A perturbed nonlinear elliptic PDE with two Hardy-Sobolev critical exponents

Let $\Omega$ be a $C^1$ open bounded domain in $\R^N$ ($N\geq 3$) with $0\in \partial \Omega$. Suppose that $\partial\Omega$ is $C^2$ at $0$ and the mean curvature of $\partial\Omega$ at $0$ is negative.
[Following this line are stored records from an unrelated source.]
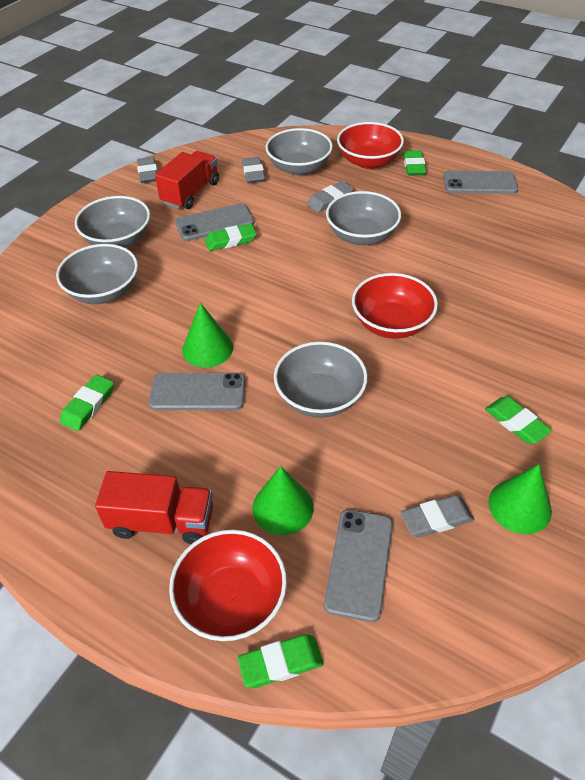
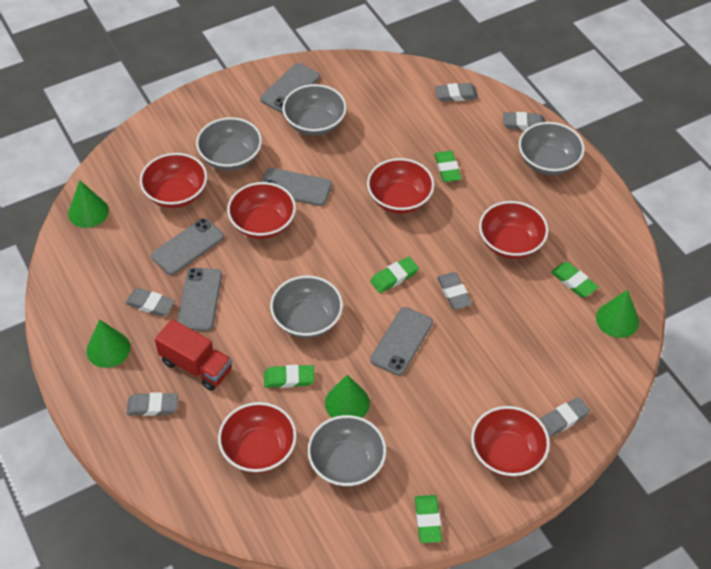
green cone: 3 -> 4
grey eraser: 4 -> 6
grey phone: 4 -> 5
red bowl: 3 -> 6
red truck: 2 -> 1

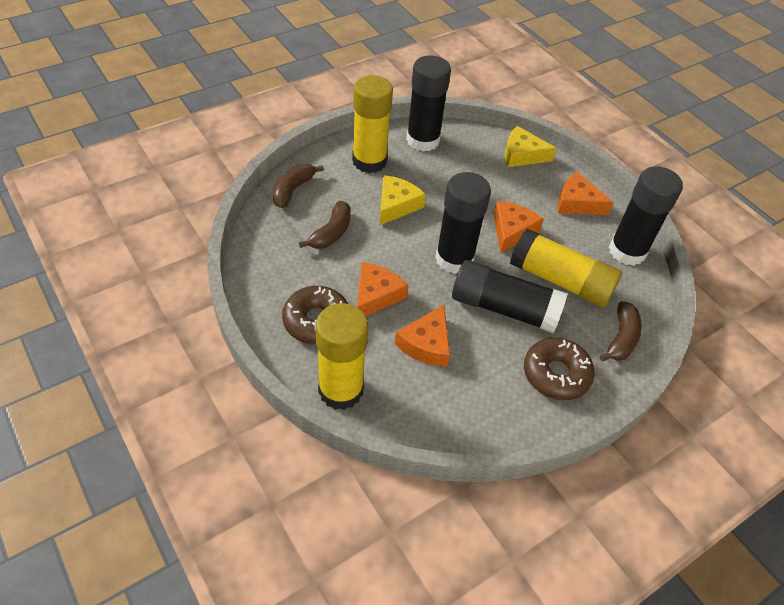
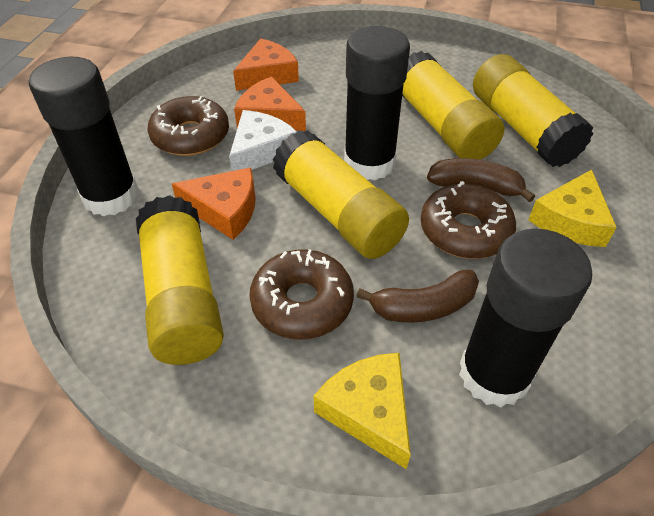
black glue stick: 4 -> 3
brown banana: 3 -> 2
brown donut: 2 -> 3
orange cheese: 4 -> 3
white cheese: 0 -> 1
yellow glue stick: 3 -> 4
Consider the following perturbed PDE involving two Hardy-Sobolev critical exponents: $$ \begin{cases} &\Delta u+\lambda_1 \frac{u^{2^*(s_1)-1}}{|x|^{s_1}}+\lambda_2\frac{u^{2^*(s_2)-1}}{|x|^{s_2}}+\lambda_3\frac{u^p}{|x|^{s_3}}=0\;\quad \hbox{in}\;\Omega,\\ &u(x)>0\;\hbox{in}\;\Omega,\;\, u(x)=0\;\hbox{on}\;\partial\Omega, \end{cases} $$ where $0<s_2<s_1<2, 0\leq s_3<2, 2^*(s_i):=\frac{2(N-s_i)}{N-2}, 0\neq \lambda_i\in \R, \lambda_2>0, 1< p\leq 2^*(s_3)-1$. The existence of ground state solution is studied under different assumptions via the concentration compactness principle and the Nehari manifold method. We also apply a perturbation method to study the existence of positive solution.